I began reading a book last night, and the part that struck me was a line that stated "if you admit you have a problem and actively seek out a way to solve it, you are further than most people will ever get."

I think if I sobered up, many of the relationship issues would disappear.
That is great! I wish you all of the best!
06-27-2013 09:55 PM
JayS
Re: alcoholic husband

Quote:
Originally Posted by Giro flee View Post
I've said this on other threads about alcoholism. Alcoholics know how to manipulate. They cycle through apologetic, denial, anger, blaming others, overly nice to fake how 'normal' they are. You can never depend on them or predict which behavior they are going to portray. Read about alcoholism, and if you have kids, what adult children of alcoholics struggle with, it will break your heart. Learn about enabling and codependency, stop theses behaviors and get counseling yourself. Living with an alcoholic is not healthy for anyone, least of all the alcoholic, who has someone to help them avoid consequences.
You are quite accurate in your summation. I just feel compelled to counterbalance your view with the positive side, which is an equal reality, and must be voiced. And I guess to go one step further, offer my own perspective in respect to this whole thread...

I am an alcoholic. I grew comfortable with making apologies to my family, and assuming that they weren't going anywhere. I didn't think I was that bad...I was trapped in a very narcissistic, under-developed state of mind...like that of a spoiled angry child who refused to grow up. I felt that I worked hard, there was always money in the bank, so who was I hurting? I loved my family, but with all of my self-centeredness, I began to think that everyone was against me and I lived defensively. I felt so low about myself that I believed that they couldn't possibly love me. That is a very warped way to think, but I was trapped in it. I needed serious help. I pushed the people who mattered most to me right out of my way as I trampled through my days as a workaholic and an alky, trying to find some way to feel good about himself. When I added the booze to my way of thinking, hell broke loose. I was verbally abusive and the angriest person my dear wife had ever known. I am ashamed of that and always will be. I swore every time, waking up and remembering what I'd done or said, that it would never happen again. But when I drink, I lose that power of choice. I am responsible, as are any alcoholic husbands or wives, to recognize that as the truth and stop drinking completely. There will never be "controlled drinking" It's not even a remote option.

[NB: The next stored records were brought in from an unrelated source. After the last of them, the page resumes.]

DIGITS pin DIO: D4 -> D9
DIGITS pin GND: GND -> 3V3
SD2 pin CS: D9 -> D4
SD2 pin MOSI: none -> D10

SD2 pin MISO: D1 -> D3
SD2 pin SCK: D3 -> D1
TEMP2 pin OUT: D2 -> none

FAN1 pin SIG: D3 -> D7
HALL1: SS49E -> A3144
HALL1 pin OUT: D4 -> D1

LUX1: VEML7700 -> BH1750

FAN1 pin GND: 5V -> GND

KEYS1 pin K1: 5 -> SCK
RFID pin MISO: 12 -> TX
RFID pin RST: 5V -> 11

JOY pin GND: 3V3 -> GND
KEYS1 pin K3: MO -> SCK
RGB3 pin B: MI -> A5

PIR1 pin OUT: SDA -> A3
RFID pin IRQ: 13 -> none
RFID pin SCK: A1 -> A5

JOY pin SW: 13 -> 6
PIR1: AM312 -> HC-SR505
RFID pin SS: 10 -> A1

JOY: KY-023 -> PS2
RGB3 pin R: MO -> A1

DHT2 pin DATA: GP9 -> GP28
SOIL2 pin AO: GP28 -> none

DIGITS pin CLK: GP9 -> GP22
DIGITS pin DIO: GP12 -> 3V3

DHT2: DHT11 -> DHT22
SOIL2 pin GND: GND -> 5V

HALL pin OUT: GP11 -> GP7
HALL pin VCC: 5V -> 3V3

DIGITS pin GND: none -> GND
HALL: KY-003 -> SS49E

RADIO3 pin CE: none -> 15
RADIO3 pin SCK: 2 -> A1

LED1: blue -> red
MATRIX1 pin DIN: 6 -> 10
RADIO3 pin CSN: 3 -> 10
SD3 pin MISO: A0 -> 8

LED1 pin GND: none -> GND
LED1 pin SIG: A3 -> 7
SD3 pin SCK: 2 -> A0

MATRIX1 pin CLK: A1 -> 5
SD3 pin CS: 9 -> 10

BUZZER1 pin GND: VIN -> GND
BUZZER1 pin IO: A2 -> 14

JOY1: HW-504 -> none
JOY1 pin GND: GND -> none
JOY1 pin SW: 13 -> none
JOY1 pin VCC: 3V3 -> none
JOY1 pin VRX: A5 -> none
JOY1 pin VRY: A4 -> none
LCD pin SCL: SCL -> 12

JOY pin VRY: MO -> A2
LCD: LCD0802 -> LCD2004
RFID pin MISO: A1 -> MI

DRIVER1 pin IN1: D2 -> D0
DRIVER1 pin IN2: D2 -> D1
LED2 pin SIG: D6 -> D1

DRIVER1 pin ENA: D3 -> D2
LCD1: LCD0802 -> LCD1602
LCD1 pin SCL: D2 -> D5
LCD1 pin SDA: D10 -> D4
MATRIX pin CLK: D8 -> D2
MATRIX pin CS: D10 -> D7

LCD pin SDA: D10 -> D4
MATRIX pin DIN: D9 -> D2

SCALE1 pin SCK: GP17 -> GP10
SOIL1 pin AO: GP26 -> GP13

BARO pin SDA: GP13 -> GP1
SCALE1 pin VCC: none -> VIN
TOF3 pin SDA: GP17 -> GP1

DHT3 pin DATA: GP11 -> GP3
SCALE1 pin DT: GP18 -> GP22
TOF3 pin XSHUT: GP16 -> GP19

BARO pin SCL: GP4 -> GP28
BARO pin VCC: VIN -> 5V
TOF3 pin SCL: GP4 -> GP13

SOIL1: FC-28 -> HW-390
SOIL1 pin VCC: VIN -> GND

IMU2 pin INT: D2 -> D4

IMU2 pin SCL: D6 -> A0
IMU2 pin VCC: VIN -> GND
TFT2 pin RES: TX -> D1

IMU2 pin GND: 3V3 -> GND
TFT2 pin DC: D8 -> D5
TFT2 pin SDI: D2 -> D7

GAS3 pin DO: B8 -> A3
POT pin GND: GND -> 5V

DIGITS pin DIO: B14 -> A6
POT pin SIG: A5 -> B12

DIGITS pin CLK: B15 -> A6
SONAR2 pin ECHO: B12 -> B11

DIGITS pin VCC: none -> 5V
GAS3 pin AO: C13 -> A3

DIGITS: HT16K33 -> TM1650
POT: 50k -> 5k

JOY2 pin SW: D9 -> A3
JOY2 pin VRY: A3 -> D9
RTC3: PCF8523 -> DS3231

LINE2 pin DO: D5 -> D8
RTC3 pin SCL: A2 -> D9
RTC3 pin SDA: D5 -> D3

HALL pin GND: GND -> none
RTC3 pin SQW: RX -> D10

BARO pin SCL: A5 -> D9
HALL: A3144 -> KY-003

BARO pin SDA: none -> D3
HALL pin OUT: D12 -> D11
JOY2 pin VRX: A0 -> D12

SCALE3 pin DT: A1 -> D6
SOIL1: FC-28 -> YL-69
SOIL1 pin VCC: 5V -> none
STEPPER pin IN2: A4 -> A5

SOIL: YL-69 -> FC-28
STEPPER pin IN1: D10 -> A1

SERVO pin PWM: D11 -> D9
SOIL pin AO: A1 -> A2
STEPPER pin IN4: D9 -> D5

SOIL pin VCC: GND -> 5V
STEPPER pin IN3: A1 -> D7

Alcoholism is a mental disease. That's not a cop out, it's just the truth. The twisted way of thinking comes before the drink. The drink is the relief from the mental calamity. The drink in itself takes over the mind and becomes an obsession. But the alcoholic is fully responsible, without a doubt, for seeking help, and it is the most treatable disease known to man. When I went to the recovery home, it was to be a better man for my family, but not in an ultimatum situation...rather an awakening to what I was doing to hurt the people I love dearly, and subsequent, unshakeable shame for it. I had quit drinking before, but I wasn't before convinced that some stupid bottle really had that much power over me. That's the other part of the disease...deadly pride and denial. It does have power over me, and it will until I die. If I don't drink, that power can't hurt me or my family.

I thought I would be coming home to my family from the treatment center..and I was wrong.

That said, here is my counterbalance to your post..I can assure you that there is hope for the alcoholic and for his family. It doesn't have to be a loss. Many people would write us drunks off without a thought, but I know that love can conquer any obstacles..in the case of an alcoholic, if he becomes willing to make a change, trust and love can return. As you mentioned, resources like Al-anon and private counselling can be a major stepping stone for the wife who's suffered through her husband's insanity. For guys like me, there are recovery homes, 12 step groups, and infinite other avenues for help.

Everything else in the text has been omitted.